OK, the curtain is about to go up for the revival of “My Cup Runneth Under.” Most of the audience is disgruntled. The cast is not as strong as it should be; the stage is poorly constructed; the ensemble is too large with too many amateurs; the producer should have moved the show to a different venue.
Everyone is bitching and complaining, and there are the constant cries of what might have been had the show opened at one of the palatial theaters in New York or Louisville. OK, so most agree the producers messed up.
The audience starts to squirm as the curtain rises. The boos are ready to be hurled at the first faux pas. The stage lights go on and the show begins. At that moment, all else is forgotten. People realize they have paid good money for their seats and they’re going to try their best to enjoy the performances. The actors are all pros and they deliver their lines with aplomb and belt out one big musical number after another. The audience laughs and cries and cheers. All the “what might have beens” are booted out the stage door into the alley. For that moment, as Shakespeare would say, “The play’s the thing.”

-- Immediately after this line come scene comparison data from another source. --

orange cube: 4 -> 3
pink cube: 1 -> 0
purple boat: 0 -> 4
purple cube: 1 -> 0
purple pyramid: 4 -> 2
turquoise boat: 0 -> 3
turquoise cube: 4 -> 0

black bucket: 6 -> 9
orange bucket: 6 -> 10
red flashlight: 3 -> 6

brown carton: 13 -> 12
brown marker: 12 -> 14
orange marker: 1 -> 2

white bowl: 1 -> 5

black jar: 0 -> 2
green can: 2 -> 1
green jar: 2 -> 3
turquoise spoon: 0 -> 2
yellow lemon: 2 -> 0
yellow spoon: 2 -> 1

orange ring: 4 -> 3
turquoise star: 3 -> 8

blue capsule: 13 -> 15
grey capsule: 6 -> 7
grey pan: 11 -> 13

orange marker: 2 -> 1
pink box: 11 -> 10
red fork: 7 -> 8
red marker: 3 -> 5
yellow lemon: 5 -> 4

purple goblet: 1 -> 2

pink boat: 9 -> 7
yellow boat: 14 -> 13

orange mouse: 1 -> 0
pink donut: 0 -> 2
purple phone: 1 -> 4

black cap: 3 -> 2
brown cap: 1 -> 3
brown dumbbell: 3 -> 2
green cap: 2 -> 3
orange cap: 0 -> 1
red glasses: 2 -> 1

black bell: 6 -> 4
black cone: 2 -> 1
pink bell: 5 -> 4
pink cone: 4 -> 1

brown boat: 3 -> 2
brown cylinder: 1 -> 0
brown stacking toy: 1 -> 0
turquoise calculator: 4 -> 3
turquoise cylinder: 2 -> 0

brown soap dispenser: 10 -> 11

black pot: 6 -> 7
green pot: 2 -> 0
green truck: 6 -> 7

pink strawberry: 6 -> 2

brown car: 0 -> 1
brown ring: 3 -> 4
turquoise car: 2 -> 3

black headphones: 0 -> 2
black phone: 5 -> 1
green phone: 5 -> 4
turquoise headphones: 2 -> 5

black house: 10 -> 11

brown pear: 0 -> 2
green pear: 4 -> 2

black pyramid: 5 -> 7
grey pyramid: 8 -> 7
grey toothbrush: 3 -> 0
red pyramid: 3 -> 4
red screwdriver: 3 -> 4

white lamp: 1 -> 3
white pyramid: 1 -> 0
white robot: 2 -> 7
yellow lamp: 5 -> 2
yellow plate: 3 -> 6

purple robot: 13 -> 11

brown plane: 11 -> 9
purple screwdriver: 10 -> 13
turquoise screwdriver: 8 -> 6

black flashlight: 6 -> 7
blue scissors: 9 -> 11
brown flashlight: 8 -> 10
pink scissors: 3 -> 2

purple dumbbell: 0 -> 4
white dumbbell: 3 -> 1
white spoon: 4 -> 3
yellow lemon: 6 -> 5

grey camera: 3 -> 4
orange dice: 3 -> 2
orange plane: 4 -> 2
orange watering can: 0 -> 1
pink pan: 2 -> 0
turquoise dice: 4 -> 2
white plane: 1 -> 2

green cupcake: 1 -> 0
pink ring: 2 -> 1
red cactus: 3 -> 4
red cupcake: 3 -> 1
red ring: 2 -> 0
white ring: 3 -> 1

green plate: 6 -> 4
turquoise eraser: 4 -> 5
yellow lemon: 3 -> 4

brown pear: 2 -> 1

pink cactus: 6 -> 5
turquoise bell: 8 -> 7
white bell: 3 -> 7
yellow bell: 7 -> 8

This scenario by now should be sounding familiar. Anyone who has moaned and groaned about this year’s Breeders’ Cup, mainly running it over a synthetic surface at the same track for the second straight year, is justified in doing so. But it’s time to suck it up, put all gripes on the back burner, and enjoy the show that is going to be put on at Santa Anita on Nov. 6 and 7. All we can do at this point is hope it lives up to last year’s performances, even though many walked away feeling the leading actor, Curlin, was unnecessarily upstaged by lesser talent.
But that was then. It is time to concentrate on this year, with or without Rachel Alexandra and Sea the Stars. Some of the great performances in the history of the theater were turned in by understudies, not to suggest that Zenyatta and many of the others who will be on display are stand-ins to anybody. If Zenyatta should win the BC Classic or even the Ladies Classic, you can expect a standing ovation worthy of the sport’s greatest champions.
After this year, with all favors paid in full, the Breeders’ Cup will return to good old terra firma for several years at least. Who knows if there even will be 14 races any longer? Yes, some horses have missed out performing on dirt on the world’s biggest stage. That is their misfortune. But Rachel Alexandra will be given another chance next year, as will this year’s other Triple Crown heroes Summer Bird and Mine That Bird, although there is nothing to say the two “Birds” won’t be able to perform at the highest level this year. That is still to be determined. But even if they are not, at least we know, barring injury, they will be back next year to face Rachel.
For now, get your program, sit back in your seat, and enjoy the show. It’s the only one in town.